Taking your example - could you imagine how hard it would be if there was 3x as many enemies in the underground area of the map, with only Shadow to use?

Of course, one could use triggers to set the waypoints to change when X enemies are dead...

:idea:

Too bad I'm nowhere NEAR ready for entities and triggers in Revenge2 :(

Posted: Mon Oct 28, 2002 5:06 pm
by Viktor
If something like this "variable" patrol route idea could be implemented without having all the sentries turning up in one area at once, I agree it would add a whole extra level of realism to a map.

Triggers could work like this (excuse non-Map speak!):-

- Patrol A approaches sentry point 1.

- Patrol A detects that Sentry B is not at his/her post.

- Patrol A now follows Sentry B's route for one circuit.

- If no enemies are detected/engaged, Patrol A returns to assigned route and moves to sentry point 2.

Would this work??

Posted: Tue Oct 29, 2002 1:33 am
by Max-Violence
With a fair bit of extra scripting per patrol route + "meeting point" combination, yep, it could work.

Unfortunately, I'm not even halfway done laying tiles for Revenge2, so it'll be a while till I get to play around with this... :(

an experiment

Posted: Fri Nov 01, 2002 9:47 am
by Judge Iceberg
I tried setting up a little version of what I had in mind, just to gather some numbers. Then I ran some "time trials" to see how fast the system would feed additional walkers into a patrol pattern.

Waypoints ZERO and ONE are 40 tiles apart
Waypoint ZERO always goes to Waypoint ONE
Waypoint ONE goes to: 0,0,0,0,2 (20% of the time on to Waypoint TWO, 80% of the time back to Waypoint ZERO)

Waypoint TWO and THREE are 40 tiles apart, 5 tiles from ONE to TWO.
Waypoint TWO always goes to Waypoint THREE
Waypoint THREE goes to: 2,2,2,2,4 (20% onward, 80% back)

Waypoint Four is within the field of fire of a guy with a minigun.

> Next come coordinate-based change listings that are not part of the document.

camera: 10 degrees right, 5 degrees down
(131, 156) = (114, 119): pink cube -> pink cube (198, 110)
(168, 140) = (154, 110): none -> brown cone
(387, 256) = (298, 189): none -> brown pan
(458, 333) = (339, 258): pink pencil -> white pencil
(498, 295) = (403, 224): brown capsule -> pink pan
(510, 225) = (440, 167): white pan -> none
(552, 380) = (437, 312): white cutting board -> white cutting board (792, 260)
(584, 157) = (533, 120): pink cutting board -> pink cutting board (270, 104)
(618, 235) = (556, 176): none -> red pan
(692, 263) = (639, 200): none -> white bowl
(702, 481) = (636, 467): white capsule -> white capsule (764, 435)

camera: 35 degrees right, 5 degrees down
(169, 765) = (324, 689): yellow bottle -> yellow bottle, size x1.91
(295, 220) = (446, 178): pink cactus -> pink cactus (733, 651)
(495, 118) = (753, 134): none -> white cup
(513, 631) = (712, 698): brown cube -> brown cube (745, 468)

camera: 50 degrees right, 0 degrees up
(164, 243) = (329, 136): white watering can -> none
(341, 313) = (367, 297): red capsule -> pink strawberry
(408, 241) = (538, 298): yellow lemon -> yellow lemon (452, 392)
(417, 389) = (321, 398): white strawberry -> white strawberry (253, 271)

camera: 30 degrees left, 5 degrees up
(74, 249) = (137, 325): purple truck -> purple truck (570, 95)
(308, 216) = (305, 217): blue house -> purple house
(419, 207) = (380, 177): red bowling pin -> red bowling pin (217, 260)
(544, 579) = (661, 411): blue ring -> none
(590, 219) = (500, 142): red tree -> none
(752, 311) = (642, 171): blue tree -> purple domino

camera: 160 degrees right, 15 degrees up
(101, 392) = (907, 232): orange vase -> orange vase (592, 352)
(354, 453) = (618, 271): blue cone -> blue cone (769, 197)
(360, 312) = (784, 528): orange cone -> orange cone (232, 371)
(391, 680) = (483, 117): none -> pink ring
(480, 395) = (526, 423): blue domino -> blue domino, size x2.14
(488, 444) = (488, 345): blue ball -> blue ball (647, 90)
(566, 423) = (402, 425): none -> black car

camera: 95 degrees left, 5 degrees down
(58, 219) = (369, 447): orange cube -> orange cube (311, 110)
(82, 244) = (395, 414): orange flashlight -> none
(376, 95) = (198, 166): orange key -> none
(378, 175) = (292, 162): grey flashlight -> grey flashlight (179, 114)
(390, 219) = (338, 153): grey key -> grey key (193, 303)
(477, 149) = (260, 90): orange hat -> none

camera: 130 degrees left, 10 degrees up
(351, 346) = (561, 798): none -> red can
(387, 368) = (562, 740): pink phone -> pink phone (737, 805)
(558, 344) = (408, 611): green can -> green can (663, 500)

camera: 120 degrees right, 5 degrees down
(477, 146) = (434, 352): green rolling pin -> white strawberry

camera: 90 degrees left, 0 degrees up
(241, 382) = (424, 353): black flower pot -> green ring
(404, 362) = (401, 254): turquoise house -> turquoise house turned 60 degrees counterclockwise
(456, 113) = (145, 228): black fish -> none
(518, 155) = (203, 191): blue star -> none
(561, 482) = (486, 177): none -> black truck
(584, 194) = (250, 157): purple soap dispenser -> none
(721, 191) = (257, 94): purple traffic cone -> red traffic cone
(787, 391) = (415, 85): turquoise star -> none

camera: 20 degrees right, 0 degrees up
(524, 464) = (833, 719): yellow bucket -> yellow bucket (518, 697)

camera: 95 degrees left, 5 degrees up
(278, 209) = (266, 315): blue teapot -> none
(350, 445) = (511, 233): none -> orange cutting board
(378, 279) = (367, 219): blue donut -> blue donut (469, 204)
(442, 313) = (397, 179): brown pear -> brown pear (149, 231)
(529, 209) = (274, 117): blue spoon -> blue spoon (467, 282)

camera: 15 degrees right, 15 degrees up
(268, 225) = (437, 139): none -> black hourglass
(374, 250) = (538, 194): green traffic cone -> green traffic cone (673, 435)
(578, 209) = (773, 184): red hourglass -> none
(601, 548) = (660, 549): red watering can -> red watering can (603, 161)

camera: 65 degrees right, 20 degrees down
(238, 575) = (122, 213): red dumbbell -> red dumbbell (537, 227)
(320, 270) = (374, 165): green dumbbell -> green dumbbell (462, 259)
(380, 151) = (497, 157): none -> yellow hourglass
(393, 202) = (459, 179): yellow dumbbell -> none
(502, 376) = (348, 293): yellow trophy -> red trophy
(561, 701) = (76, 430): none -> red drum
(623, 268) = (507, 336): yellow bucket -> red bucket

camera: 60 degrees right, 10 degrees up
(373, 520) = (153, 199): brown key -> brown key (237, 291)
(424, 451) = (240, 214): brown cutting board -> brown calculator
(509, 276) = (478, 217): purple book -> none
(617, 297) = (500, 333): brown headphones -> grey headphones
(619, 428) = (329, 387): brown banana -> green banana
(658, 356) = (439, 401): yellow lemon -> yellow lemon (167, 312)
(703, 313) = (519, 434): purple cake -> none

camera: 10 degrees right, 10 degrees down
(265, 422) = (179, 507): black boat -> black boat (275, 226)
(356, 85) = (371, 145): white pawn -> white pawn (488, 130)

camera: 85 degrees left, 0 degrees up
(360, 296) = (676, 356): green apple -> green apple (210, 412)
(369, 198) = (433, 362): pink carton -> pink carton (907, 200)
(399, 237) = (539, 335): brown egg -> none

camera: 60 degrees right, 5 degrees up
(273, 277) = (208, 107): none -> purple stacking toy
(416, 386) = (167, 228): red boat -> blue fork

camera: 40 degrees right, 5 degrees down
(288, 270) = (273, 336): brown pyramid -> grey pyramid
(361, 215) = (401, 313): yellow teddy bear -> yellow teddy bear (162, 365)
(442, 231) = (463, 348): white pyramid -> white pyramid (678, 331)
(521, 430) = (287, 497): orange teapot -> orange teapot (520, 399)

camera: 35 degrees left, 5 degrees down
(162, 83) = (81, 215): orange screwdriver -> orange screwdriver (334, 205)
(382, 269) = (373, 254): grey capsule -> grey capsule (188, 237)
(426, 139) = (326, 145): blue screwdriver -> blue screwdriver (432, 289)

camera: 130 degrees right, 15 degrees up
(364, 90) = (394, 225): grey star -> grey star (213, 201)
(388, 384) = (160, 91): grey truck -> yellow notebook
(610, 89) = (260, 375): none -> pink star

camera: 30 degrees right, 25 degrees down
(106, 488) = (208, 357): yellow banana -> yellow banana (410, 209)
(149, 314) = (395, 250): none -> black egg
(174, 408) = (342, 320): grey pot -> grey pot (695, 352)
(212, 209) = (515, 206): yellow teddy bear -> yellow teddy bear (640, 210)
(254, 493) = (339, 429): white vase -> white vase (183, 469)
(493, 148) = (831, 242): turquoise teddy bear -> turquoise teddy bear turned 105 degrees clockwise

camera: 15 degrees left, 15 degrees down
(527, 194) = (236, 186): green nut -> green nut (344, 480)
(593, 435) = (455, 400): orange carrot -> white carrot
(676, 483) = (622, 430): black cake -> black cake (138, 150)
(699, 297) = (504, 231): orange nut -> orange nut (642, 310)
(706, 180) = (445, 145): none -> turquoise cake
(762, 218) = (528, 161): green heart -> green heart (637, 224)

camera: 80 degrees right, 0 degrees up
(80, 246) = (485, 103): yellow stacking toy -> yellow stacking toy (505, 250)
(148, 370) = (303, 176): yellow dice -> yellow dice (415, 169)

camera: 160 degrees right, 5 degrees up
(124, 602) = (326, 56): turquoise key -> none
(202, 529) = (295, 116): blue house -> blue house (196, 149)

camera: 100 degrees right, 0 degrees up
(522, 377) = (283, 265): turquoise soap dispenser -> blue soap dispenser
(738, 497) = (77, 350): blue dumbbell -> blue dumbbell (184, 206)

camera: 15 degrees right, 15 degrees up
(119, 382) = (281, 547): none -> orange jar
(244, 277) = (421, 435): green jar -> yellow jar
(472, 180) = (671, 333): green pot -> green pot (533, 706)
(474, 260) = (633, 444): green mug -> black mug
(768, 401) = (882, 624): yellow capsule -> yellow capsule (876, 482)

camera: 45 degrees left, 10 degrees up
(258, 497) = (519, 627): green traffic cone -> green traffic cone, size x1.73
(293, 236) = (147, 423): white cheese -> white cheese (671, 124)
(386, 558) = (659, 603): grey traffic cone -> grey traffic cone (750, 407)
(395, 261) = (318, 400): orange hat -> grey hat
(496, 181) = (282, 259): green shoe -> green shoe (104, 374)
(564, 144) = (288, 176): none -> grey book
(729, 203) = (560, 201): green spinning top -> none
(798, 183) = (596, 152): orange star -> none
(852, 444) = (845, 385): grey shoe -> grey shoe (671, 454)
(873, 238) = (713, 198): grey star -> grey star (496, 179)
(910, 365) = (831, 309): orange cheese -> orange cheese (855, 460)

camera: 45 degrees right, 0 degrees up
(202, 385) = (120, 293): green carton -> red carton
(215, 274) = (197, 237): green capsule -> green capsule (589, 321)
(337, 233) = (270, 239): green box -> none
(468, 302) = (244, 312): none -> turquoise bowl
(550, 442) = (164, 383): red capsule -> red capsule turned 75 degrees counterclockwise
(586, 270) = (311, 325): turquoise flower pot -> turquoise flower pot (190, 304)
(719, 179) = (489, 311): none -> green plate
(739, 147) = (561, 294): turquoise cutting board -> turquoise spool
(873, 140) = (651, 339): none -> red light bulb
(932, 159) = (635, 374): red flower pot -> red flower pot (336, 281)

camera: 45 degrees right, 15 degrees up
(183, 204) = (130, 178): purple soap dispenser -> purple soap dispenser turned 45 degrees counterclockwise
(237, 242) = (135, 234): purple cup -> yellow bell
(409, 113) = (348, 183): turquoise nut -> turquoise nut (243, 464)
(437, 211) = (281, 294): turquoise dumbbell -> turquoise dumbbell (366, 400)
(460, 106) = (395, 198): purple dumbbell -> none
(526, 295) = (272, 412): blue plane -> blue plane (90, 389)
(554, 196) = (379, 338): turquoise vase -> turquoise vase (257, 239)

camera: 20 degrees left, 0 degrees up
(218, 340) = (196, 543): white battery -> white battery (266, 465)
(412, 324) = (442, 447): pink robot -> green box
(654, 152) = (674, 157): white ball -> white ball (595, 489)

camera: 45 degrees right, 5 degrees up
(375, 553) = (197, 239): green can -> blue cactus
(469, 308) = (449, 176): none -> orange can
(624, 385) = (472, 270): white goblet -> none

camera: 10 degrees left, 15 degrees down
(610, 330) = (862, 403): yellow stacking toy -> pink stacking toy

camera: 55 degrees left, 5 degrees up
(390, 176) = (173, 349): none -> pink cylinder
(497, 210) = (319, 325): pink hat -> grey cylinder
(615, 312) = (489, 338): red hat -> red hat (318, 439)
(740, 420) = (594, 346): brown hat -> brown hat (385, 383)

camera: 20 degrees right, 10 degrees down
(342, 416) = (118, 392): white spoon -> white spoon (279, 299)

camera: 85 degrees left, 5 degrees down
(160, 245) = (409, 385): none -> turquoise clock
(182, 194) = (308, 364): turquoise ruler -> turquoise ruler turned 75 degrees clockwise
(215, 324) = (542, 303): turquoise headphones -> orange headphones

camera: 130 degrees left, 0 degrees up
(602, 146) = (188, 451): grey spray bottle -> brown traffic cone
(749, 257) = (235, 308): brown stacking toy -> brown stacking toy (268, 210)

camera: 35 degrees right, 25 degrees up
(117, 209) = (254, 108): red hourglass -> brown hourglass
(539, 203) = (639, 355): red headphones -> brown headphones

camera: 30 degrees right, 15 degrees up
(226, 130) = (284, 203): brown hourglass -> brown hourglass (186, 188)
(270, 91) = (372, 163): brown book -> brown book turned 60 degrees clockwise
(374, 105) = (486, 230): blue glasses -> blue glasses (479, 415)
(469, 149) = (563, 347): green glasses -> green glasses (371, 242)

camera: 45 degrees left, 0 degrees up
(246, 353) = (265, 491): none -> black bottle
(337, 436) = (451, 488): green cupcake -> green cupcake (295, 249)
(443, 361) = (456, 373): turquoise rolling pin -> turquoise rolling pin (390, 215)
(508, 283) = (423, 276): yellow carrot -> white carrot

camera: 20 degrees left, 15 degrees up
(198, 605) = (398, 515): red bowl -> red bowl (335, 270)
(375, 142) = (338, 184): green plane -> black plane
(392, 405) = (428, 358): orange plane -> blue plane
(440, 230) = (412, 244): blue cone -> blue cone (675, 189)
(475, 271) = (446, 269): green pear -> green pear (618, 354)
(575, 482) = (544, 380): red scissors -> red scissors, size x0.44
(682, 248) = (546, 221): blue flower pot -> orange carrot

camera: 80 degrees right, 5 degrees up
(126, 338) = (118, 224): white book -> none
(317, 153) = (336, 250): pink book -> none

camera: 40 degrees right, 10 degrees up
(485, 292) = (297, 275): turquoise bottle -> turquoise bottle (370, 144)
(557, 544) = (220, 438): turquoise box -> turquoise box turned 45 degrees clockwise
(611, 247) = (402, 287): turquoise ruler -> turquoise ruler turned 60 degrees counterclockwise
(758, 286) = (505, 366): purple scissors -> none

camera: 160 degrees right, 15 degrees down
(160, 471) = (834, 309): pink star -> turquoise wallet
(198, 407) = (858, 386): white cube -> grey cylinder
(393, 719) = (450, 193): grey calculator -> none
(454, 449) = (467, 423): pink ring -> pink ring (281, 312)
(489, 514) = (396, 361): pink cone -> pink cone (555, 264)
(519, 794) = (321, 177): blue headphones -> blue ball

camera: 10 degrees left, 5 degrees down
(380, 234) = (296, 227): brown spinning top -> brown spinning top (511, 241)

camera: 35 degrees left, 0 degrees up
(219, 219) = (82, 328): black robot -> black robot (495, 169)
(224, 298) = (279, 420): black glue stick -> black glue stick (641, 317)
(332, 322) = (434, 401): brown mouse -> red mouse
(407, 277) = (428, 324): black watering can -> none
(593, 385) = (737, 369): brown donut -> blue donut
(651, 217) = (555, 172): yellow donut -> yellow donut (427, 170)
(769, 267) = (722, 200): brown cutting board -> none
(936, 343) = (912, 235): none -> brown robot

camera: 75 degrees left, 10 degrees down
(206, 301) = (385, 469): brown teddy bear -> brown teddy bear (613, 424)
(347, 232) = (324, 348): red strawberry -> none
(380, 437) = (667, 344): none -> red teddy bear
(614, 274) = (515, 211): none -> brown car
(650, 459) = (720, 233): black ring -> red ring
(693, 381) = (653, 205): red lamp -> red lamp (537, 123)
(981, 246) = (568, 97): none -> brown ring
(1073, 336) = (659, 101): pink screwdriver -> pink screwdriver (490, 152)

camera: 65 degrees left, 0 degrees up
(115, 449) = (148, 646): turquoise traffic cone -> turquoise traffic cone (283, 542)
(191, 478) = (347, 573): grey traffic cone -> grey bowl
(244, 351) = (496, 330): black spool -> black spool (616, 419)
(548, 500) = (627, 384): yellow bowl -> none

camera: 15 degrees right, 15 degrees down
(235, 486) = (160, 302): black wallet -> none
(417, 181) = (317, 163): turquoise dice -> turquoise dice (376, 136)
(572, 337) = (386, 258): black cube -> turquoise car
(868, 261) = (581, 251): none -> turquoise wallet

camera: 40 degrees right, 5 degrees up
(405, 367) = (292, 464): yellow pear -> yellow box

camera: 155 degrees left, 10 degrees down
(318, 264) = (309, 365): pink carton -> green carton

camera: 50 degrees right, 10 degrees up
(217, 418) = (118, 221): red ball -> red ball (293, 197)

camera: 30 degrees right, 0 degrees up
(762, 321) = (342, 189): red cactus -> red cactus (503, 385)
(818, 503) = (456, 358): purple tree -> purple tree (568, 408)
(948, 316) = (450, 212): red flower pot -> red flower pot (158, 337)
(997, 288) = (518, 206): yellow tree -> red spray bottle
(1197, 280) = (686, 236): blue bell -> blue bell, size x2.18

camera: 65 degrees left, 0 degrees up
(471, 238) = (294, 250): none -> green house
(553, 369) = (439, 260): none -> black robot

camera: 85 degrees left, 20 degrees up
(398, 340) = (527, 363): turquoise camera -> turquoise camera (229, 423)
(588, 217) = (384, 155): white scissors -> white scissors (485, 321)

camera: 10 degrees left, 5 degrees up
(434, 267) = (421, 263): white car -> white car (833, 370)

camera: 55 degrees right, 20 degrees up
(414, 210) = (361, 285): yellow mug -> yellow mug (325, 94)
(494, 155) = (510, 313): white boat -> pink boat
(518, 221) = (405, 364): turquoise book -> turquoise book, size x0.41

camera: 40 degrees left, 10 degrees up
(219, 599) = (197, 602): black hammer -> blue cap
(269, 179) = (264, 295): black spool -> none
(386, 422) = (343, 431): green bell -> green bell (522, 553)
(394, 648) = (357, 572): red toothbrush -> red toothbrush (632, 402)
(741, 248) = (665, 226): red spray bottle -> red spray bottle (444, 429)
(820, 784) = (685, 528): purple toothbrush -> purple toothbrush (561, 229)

The Guy with the minigun shot each patroller when he came into his field of fire. Once all the patrollers were dead the scenario ended, exiting to the main menu. I started TEN patrollers, evenly spaced between Waypoints ZERO and ONE, walking continuously with no pauses at the waypoints. The initial state is everyone is between waypoints ZERO and ONE, walking back and forth. Every time someone makes his 20% role at Waypoint ONE he goes on and starts walking back and forth between waypoints TWO and THREE. Everytime he makes the 20% role at waypoint THREE he walks over to Waypoint FOUR and dies. This allowed me to just start it up and watch out of the corner of my eye for the game to exit to the main menu.


ZERO --- --- ONE
THREE --- --- TWO
---
FOUR <- Guy with GUN


I have only run the scenario three times, and it took between 20 and 25 minutes to complete. The first time through, when I was watching it closely went as follows:
.................................ZERO-ONE........TWO-THREE..........KIA
After 5 minutes: ...............8............................................2
After 10 minutes:..............4......................2....................4
After 15 minutes:..............1......................3....................6
After 20 minutes:......................................2....................8
Last guy KIA at 23 minutes. :cry:

So you can see that even a very simple setup like this can feed people into a patrol pattern gradually. Even simple additions like sending folks back to an earlier piece of the system could delay how fast folks are sent out on partol. Pauses at the Waypoints would also delay that.

I set this up as a testbed scenario, with a neutral human controlled character and two computer controlled ones. Do any of you every set up things like this, just to see how the game works?

In the case of the setup I made here you could have Waypoint FOUR feed into a long patrol pattern that, at its end, feeds the patrollers back into the Waypoint ZERO to ONE holding pattern, waiting for their next tour of duty in the line of fire. This should keep too many patrollers from getting out onto the patrol pattern and making life dangerous for the players.